Pope Francis also noted something he has said many times before: “It takes a century for a council to take root. We still have 40 years to make it take root, then!”
Throughout the nine years of his pontificate, the pope has been trying to help the church make that progress.
In “The Joy of the Gospel,” the 2013 apostolic exhortation that laid out the vision for his pontificate, he described the council as calling for “ecclesial conversion” and an “openness to a constant self-renewal born of fidelity to Jesus Christ.”
The pope’s push to get Catholics familiar with the Second Vatican Council does not involve study alone; through the ongoing process of preparing for the Synod of Bishops in 2023, he wants them to experience it for themselves.
In 2015, marking the 50th anniversary of the restoration of the synods for the universal church, Pope Francis called them “one of the most precious legacies of the Second Vatican Council.”
Tying the council’s insistence on the dignity and responsibility of all the baptized for the church’s life and mission, he told cardinals and superiors of Roman Curia offices in December, “The synod wants to be an experience of feeling ourselves all members of a larger people, the holy and faithful people of God, and thus disciples who listen and, precisely by virtue of this listening, can also understand God’s will, which is always revealed in unpredictable ways.”
Pope Francis continually talks about making concrete the council’s vision of the church as the community where all the baptized are empowered to take their responsibility for going out to share the Gospel with the world, especially with those who are excluded or tossed aside by civil society.
In the “Joy of the Gospel,” he said one of the “pastoral consequences” of the council’s teaching was a “fitting sense of proportion” in church teaching and preaching.
“For example,” he wrote, “if in the course of the liturgical year a parish priest speaks about temperance 10 times but only mentions charity or justice two or three times, an imbalance results, and precisely those virtues which ought to be most present in preaching and catechesis are overlooked.
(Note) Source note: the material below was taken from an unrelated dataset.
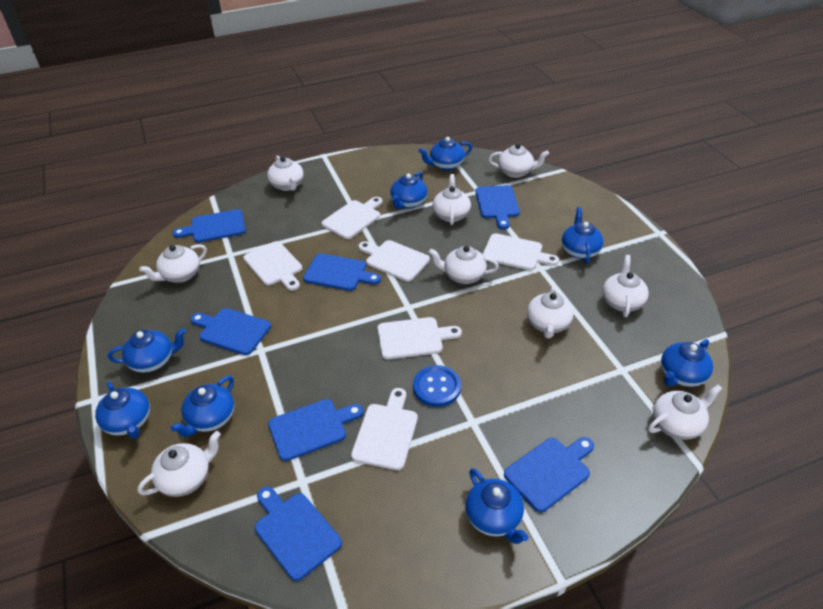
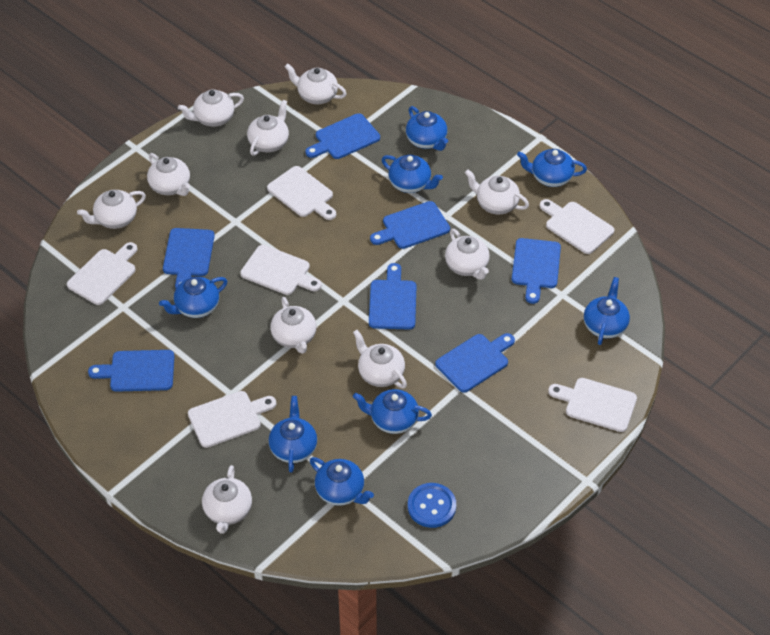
white teapot: 9 -> 10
The same thing happens when we speak more about law than about grace, more about the church than about Christ, more about the pope than about God’s word.”
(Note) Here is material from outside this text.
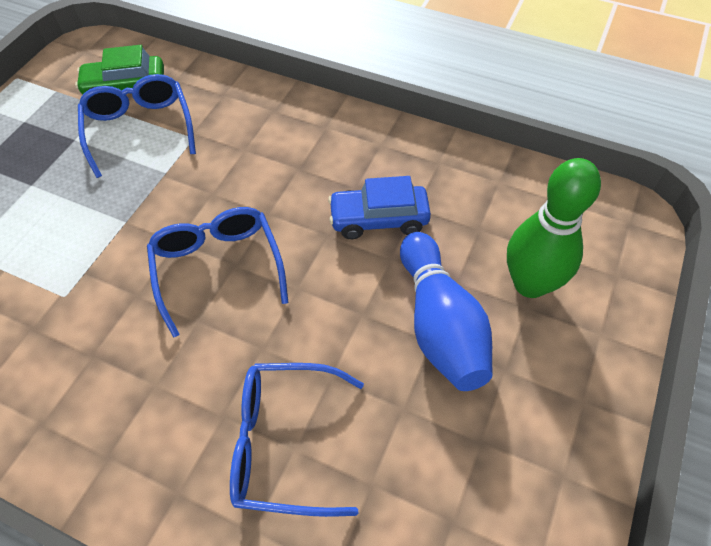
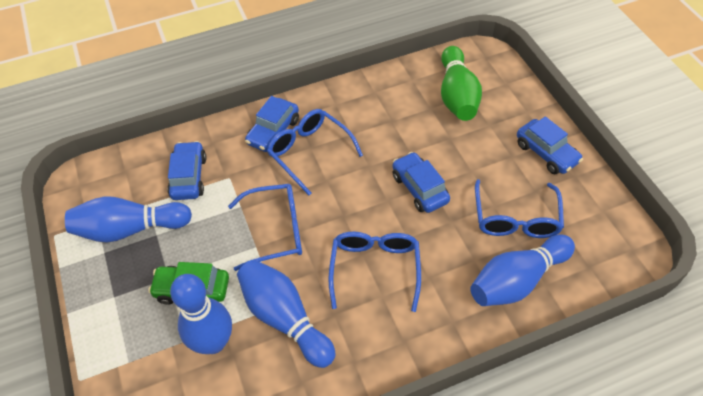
blue bowling pin: 1 -> 4
blue car: 1 -> 4
blue glasses: 3 -> 4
In his famous interview with Jesuit Father Antonio Spadaro in August 2013, he said, “Vatican II was a re-reading of the Gospel in light of contemporary culture” and “produced a renewal movement that simply comes from the same Gospel. Its fruits are enormous.”
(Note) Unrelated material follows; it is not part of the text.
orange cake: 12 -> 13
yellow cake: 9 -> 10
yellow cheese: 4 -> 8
“The dynamic of reading the Gospel, actualizing its message for today — which was typical of Vatican II — is absolutely irreversible,” the pope said.
For Pope Francis, who entered the Jesuits in 1958 and was ordained a priest in 1969, the council and its renewal of the life and vision of the church were part and parcel of his formation for ministry.
“In the history of Latin America in which I was immersed, first as a young Jesuit student and then in the exercise of my ministry, we breathed an ecclesial climate that enthusiastically absorbed and made its own the theological, ecclesial and spiritual intuitions of the council and inculturated and implemented them,” he wrote in the preface to “Fraternity: Sign of the Times,” a book by Cardinal Michael Czerny and Father Christian Barone published in 2021.
“Quite simply,” he wrote, “the council had entered into our way of being Christians and of being church, and throughout my life, my intuitions, perceptions and spirituality were simply generated by the suggestions of the doctrine of Vatican II.”